Just wondering if there is an opinion on why Balzac's Pere Goriot is called Pere Goriot when the protagonist is actually Rastignac?
This question can be resolved fairly easily when you have a clear grasp of the themes as they relate to the message Balzac's story conveys. Two very important themes are (1) the harm done by over-indulgent parents and (2) the corruption that extends from the highest social classes to the lowest: "Succeed! . . . succeed at all costs" (Vautrin).
The character Père Goriot (Father Goriot), the titular character, is the primary representative parental figure and Rastignac is the primary representative child figure ("You’re a good little lad").

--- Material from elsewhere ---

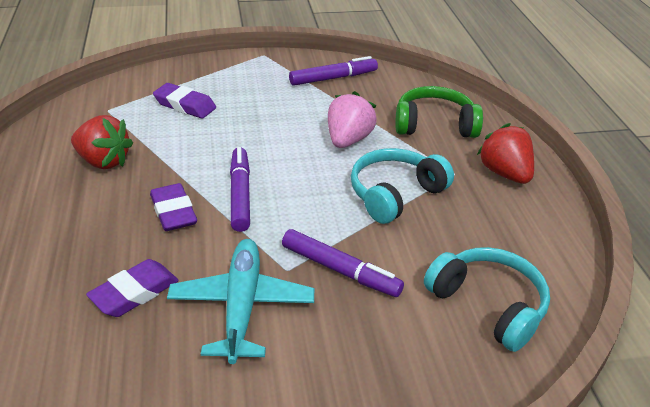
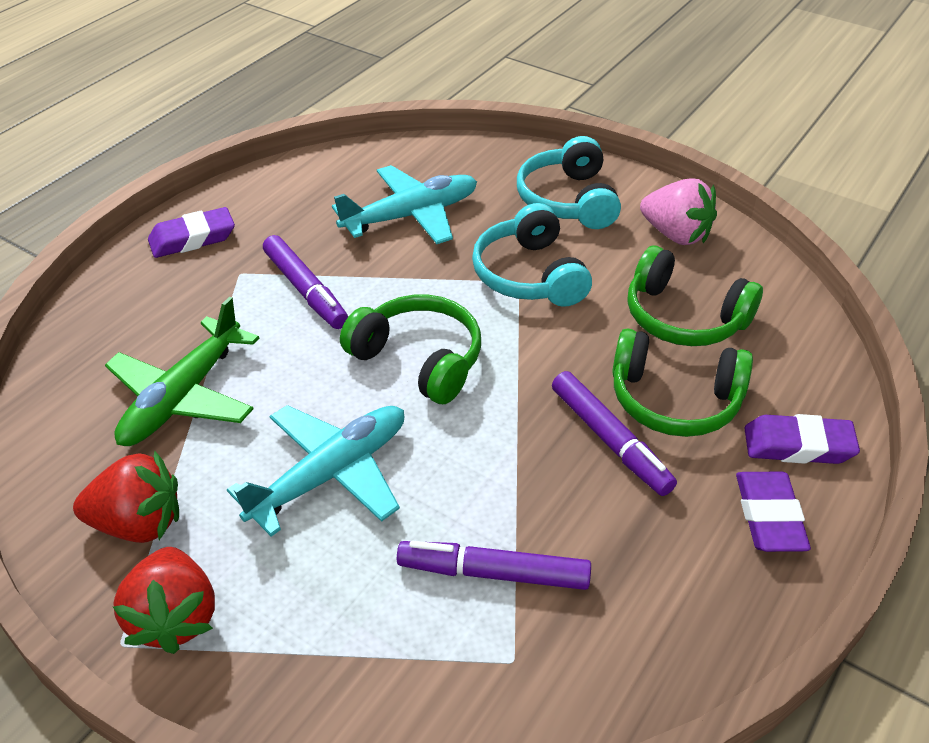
green headphones: 1 -> 3
green plane: 0 -> 1
turquoise plane: 1 -> 2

Goriot's role as Father Goriot is of primary importance since the primary relationships center around him: his two daughters, Rastignac, and the attention of the merciless boarders. Thus he is the primary representative of the theme of parental harm through over-indulgence.
Since the story is an examination of parental harm and social corruption, and since Balzac symbolically links parental harm with social corruption, and since this link results in a representation of parental harm as parental corruption, and since Goriot therefore represents both major themes, it makes sense that Père Goriot would be the character who embodies the essence of the story and, therefore, is the titular character: "The finest nature, the best soul on earth would have succumbed to the corruption of such weakness on a father’s part."